Kadının biri Maldivler'de bir kumsalda yürürken ayağı eski
bir lambaya takılmış, kadın lambayı kumların içinden çıkarmış, ovalamış lambayı.
Lambadan cin çıkmış. Kadın hemen "Üç hakkım var değil mi?" diye sormuş.
Cin:
- Tamam, tamam. Beni lambadan kurtardın vs vs vs. . . ama yüksek
enflasyon, iç piyasadaki daralma , üçüncü dünya ülkelerindeki düşük
maaş oranları ve Güney Asya'daki tsunami felaketi yüzünden sadece sana
bir dilek hakkı verebilirim, demiş.
- Evet söyle! nedir dileğin ?
Kadın hiç tereddüt etmeden, cebinden bir harita çıkararak
- Orta Doğu'da barış istiyorum. Bu haritadaki ülkeleri görüyor musun?
Bu ülkelerin birbiriyle savaşmayı bırakmasını, barışın tesis edilmesini diliyorum.
Cin haritaya bakmış ve dehşetle :
- Tanrı aşkına kadın! Bu ülkeler binlerce yıldır savaşıyorlar.

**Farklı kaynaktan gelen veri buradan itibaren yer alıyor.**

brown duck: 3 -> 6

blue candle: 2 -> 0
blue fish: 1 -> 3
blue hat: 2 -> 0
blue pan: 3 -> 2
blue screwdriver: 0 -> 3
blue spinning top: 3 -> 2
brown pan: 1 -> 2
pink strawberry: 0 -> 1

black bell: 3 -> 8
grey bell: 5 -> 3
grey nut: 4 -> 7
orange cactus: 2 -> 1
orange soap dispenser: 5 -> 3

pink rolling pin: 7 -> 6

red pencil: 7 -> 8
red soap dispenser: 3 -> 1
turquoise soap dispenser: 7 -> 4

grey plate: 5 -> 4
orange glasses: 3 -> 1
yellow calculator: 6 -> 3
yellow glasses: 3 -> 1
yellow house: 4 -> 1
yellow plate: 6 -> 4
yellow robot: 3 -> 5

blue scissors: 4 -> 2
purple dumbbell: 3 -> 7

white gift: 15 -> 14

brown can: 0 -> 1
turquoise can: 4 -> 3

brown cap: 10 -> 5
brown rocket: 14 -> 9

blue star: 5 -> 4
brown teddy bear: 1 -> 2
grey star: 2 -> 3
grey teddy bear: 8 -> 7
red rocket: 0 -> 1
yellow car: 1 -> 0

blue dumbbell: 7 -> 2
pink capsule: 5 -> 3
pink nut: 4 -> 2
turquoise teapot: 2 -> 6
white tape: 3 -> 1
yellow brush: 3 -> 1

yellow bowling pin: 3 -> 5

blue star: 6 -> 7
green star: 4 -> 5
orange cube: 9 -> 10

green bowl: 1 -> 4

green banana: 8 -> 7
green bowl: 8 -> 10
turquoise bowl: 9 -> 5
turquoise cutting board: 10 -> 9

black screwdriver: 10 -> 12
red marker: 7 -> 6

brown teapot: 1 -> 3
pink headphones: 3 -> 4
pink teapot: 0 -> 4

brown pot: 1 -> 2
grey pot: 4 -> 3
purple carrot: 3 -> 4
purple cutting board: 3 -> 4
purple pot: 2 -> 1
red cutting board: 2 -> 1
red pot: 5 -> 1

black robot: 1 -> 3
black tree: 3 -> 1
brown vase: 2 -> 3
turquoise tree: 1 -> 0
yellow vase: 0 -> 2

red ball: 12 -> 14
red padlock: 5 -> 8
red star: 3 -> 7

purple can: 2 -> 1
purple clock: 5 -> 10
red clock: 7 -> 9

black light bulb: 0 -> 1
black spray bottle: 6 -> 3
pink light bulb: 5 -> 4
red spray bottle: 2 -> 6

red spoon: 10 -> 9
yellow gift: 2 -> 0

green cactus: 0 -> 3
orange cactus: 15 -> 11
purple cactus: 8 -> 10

Tamam işimde iyiyim ama o kadar da değil! Bunun yapılabileceğini sanmıyorum.
Başka bir dilekte bulun.
Kadın birkaç dakika düşünmüş ve:
- Hayatım boyunca doğru erkeği bulamadım, bilirsin hem düşünceli hem
eğlenceli biri, mutfağı sevecek, ev işlerinde yardım edecek, kaplan gibi, annemin yanında kuzu olacak, sürekli futbol izlemeyecek ve sadık olacak bir erkek diliyorum, demiş.
Cin derin bir iç çekmiş:
- Uzat şu kahrolası haritayı.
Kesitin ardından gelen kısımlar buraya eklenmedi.